Victim Assistance Base Award Increase: Section 1404(a)(5) of VOCA was amended to increase the VOCA victim assistance base award to $500,000, with the remaining funds being distributed on the basis of state population. Each state victim assistance program had received a base award of $200,000. The increased base award recognizes the growth in the Crime Victim Fund since its origins. Under the previous $200,000 allocation, only $11.4 million of the total victim assistance allocation was exhausted by the base award. In 1986, the first year of the program, this represented 27.6 percent of the total VOCA victim assistance grant to states. For FY 1994 Fund deposits, the base awards represented only 14.3 percent of the total VOCA victim assistance grant to states. Under the recommended change, $28.5 million of the total victim assistance allocation is used, with the remaining millions distributed by formula.
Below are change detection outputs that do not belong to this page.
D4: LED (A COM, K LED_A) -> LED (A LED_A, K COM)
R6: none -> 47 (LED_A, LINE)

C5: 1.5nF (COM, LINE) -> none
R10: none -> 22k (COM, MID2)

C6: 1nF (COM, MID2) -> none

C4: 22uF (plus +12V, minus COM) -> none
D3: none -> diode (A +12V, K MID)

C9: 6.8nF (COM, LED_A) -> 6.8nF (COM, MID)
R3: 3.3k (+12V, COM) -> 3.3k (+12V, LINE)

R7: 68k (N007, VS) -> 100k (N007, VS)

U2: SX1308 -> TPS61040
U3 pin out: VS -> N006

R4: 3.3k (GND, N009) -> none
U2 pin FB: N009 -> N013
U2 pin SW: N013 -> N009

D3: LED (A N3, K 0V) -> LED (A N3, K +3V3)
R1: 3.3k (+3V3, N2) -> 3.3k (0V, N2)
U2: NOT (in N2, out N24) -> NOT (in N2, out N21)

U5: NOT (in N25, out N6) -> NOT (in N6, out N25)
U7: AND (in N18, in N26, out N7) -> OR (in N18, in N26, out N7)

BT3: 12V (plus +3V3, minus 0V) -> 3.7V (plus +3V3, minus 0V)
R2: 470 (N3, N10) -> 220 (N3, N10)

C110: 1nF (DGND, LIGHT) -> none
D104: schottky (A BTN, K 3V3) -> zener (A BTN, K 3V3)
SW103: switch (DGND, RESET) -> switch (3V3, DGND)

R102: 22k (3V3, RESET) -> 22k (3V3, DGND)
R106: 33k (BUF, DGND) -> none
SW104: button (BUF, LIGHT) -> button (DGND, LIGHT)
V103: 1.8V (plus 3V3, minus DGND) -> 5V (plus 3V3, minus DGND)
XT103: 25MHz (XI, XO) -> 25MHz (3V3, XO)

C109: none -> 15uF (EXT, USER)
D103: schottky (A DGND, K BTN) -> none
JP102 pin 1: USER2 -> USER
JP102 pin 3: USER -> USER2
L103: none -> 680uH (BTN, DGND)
In particular, this recommendation provides additional funding to smaller, rural states, where it is extremely difficult and expensive to provide services to victims living in remote areas. More than half of the states in the nation receive less than $500,000 in victim assistance funding annually. The increase would allow these states in particular to develop comprehensive victim services throughout the states and to do effective outreach to unserved and underserved populations.

Conclusion

Much has been accomplished for crime victims in recent years, due to the vision set forth by Congress in the Victims of Crime Act of 1984, as amended. Despite these achievements, OVC and the federal government have a responsibility to continue their advocacy on behalf of crime victims and criminal justice system reforms. Issues that have been identified in this chapter, such as expanded rights for victims, enhanced services, and the application of new technologies, are likely to have a marked impact on the crime victims field in the years to come. OVC must provide leadership by responding appropriately and effectively to these issues.

The legislative and policy recommendations set forth in this chapter will improve the responsiveness of VOCA to the rights and needs of crime victims, as well as have long-term impact on how criminal justice and social service systems at all levels of government respond to crime victims. By implementing these changes, Congress can enable OVC to continue its efforts to serve crime victims and to allow them to find the justice and healing they truly deserve.